As a teacher, I think I have a distinct sensitivity to the children I teach who have allergies. (I hate the term 'suffer from'). For one, along with his astonishingly good looks :0), our eldest son inherited his larger than life milk and lactose allergy from me. It's something I carry a lot of guilt about. I mean what did I do wrong? What the hell happened? I couldn't care less that I can't eat certain things, but this kid is growing up in the cheese capital of the world.  (Ever heard of this lil' food called mozzarella?) Yeah, he's never had it. It'd cause his throat to swell shut at this point in life. He's four. And he's not the only one...there are LOTS of kids who are dealing with severe allergies.
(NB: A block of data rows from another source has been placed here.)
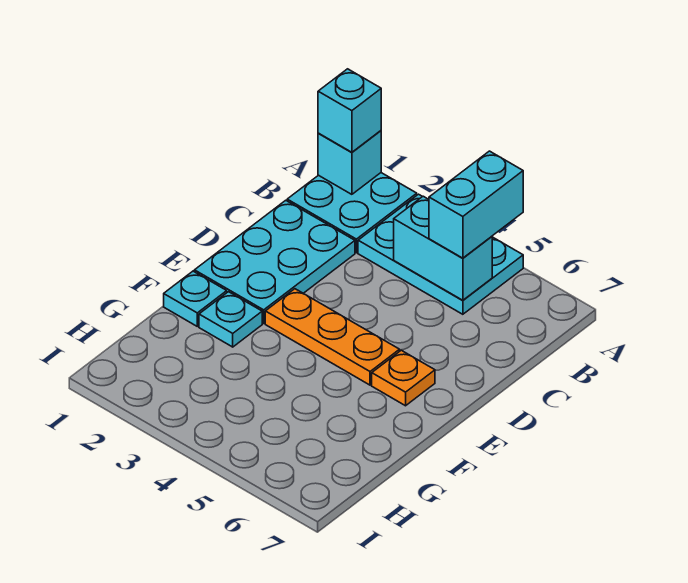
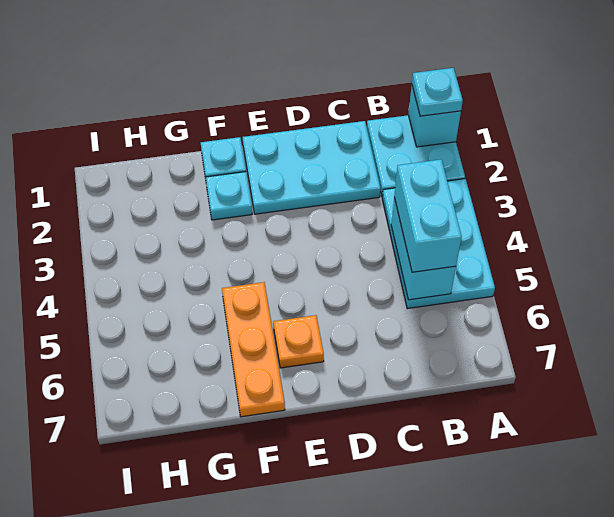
cyan brick A1 level 3 -> cyan plate A1 level 3
cyan brick A5:B5 level 3 -> cyan brick B4:B5 level 3
orange plate E3:E5 level 1 -> orange plate F5:F7 level 1

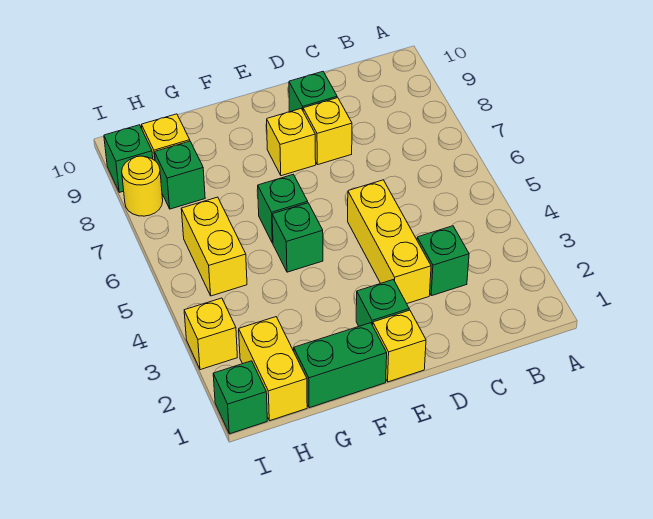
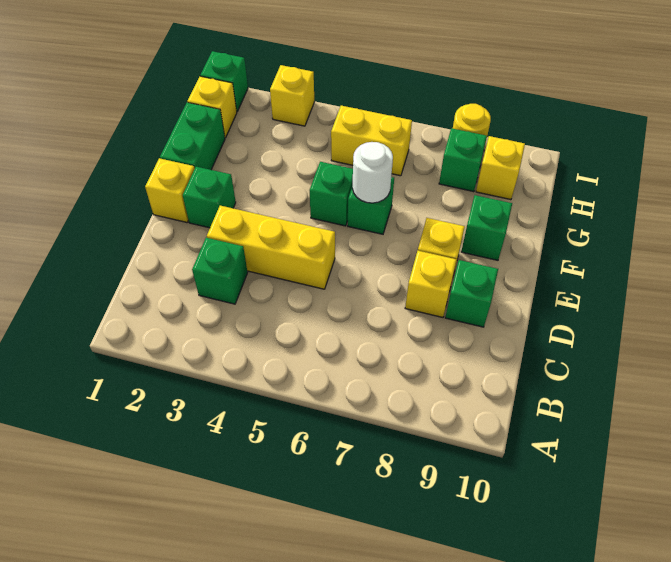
none -> white round brick F6 level 2
yellow brick H1:H2 level 1 -> yellow brick H1 level 1
green brick I9 level 1 -> green brick F9 level 1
The question that always swirls around in my mind is what exactly changed? It's obvious that allergies are becoming increasingly prominent in our society, as well as increasingly life-threatening. But why is this happening? What's going on?

The point of this post is not to explore those questions. I do have my own thoughts and personal beliefs, none of which I wish to impose on readers using this platform. I do know that as a caring educator I feel a HUGE responsibility to provide the same educational opportunities to all students regardless of the foods to which they may or may not be allergic.

One of the great joys of early childhood learning, in my opinion, is Play-Doh. That squishy, malleable glop is the stuff childhood is made of. I have a student, just one, who has a gluten allergy. So I did the only thing there was to do knowing that he will be attending the schoolhouse this fall--I purchased gluten-free Play-doh.
It's made from rice.

 My only complaint is the consistency. It's as sticky as all get out.
But who cares? The cutie who maintains a gluten-free diet WILL NOT have to avoid the Play-Doh center...and isn't that what it's all about?

So you're wondering where the cake comes in.
Ilaria, one of our fantastic schoolhouse moms, showed up yesterday with a snack for her son...a yummy cake she'd made herself.
"I thought about you because there's no milk inside," she said as she offered me a piece to try.
"I can have cakes with problem, but thank you for thinking about us," I said as I broke off a piece and popped it into my mouth.
"It's delicious!" I exclaimed, "What's in it..."
"Oh, just peanut oil...and...blah blah blah blah blah blah blah."

I almost spat it out on her shoes.
She spent the next ten minutes or so asking what she needed to do.
My only reply was, "Absolutely, CANNOT tell Flaviano" (my husband).

I'd rather die of a peanut allergy attack than be NAGGED to death for not asking about the ingredients before tasting.

The moral of this post is mostly for teachers--
keep the kids with allergies in mind when you set up your classroom and plan your activities. There are ALWAYS alternatives that can be found...and choosing those alternatives ensures that no one feels excluded.
They appreciate it. I post from experience.